Most of Congress is still clueless.
That may be true, but they were going to put our contributions in a "lockbox" where it would "grow" [please suppress your laughter].
The mental giants in DC came up with this socialist scheme. Of course now they'd like for us to "die early and quickly".
Here we go again....”I’m a conservative, but I love socialism that takes from others and gives to me”. SS and Medicare are both “paygo”, i.e. they took our money and immediately gave it to someone else (there are no real “trust funds”, “lockboxes”, etc). When we say we are “entitled” because our money was taken from us, we make no more moral sense than someone who mugs you and justifies it on the basis that someone mugged him. “Social welfare programs” are just evil vote-buying ponzi schemes, and ultimately someone gets left holding the bag. Looks like it may be us...
Agreed, but the fact of the matter is we spend over half the healthcare costs in this country in the last 6 months of someone’s life. That is 8% of GDP spent to add a month or two at the very of your life. That is a horrible investment. If you have the dough and want to do that on your own or your families dime, more power to you. But it’s killing the country’s finances and many believe will ultimately bankrupt us (mathematically certain it will if it continues to go up 8% annually in costs for much longer).
Another thing that’s not well understood, is that Home Health is intended for people who are getting better. The home health agency has to show patient progress or they must discharge the patient, even if care is still needed.
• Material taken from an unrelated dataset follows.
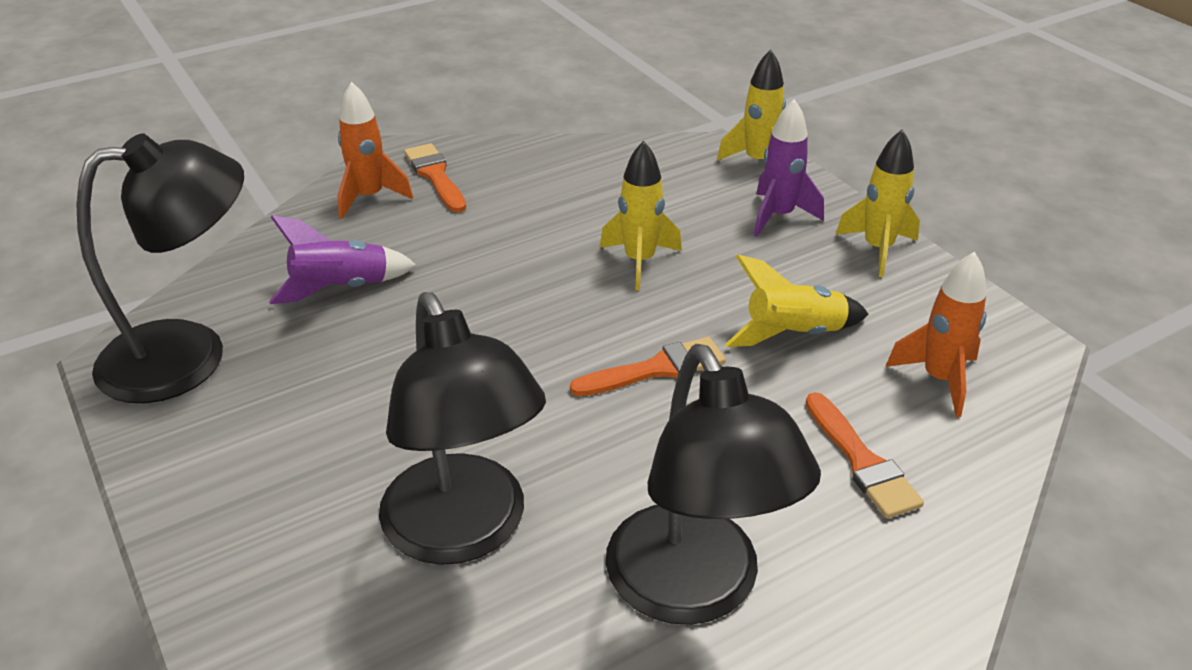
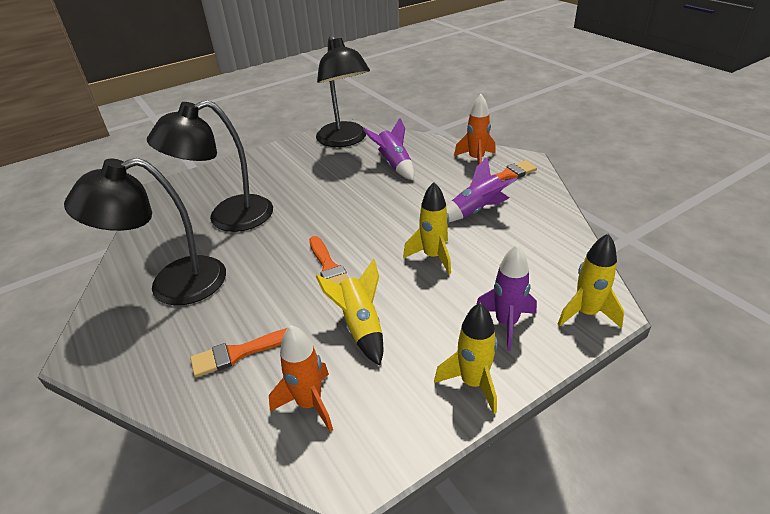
camera: 90 degrees right, 0 degrees up
(528, 213) = (476, 211): none -> purple rocket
They can justify keeping them on if there is some kind of set back such as a temporary illness, or a fall, or a hospitalization.
But if the patient isn’t showing progress from one episode to the next, then they must discharge the patient. The patient then gets weak, falls, or something else happens. They end up back in the hospital. And when they come out they get home health again.
But it would have been far more cost effective just to keep them on Home Health instead of removing the care until the patient needs hospitalization.
privatize it all:
Social security. Privatize enough assets of US government to
fund private retirement. Think reit for government lands, oil leases, radio frequencies.
Health care. Privatize it all VA, Medicare, Medicade. Government pays only premium credit. Insurance companies across state lines, binding arbitration in place of tort reform for medical claims.
Welfare. No direct payments. Lifetime limit of 5 years of payments, drug tests.
Yup - my retirement planning assumes no government help at all.
DITTO!!! The most aggravating sentence I hear these days is: THIS TEST/PROCEDURE ISNT COVERED BY MEDICARE.
PS-I actually thought that paying into Medicare for 50 years meant that my healthcare and prescriptions would be covered after I retired. HOW WRONG I WAS!
The real problem is SSDI. Way too many people on SSDI are out waterskiing on the weekends. If you can walk, stand, or sit on your own, NO disability!
I think Medicare should be abolished. Not for current recipients but for the future yes. Phase it out in such manner to give todays working folks plenty of opportunity to arrange, prepare to take care of themselves - but get the federal government the hell out of our health care (and any welfare programs for the genuinely incapable or incompetent should be from the states and NOT the feds - the feds are neither able nor properly empowered to mess with individual citizens and our lives like this).
“...Conservatives have always advocated the idea of keeping the safety net intact, while reforming the big three entitlement programs: Medicare; Medicaid; and, Social Security...”
The above statement is not true. Conservatives warned that Medicare was a “step in the door” to socialized medicine. And today we have an over-medicated population and the quality and availability of “good doctor” care has deteriorated.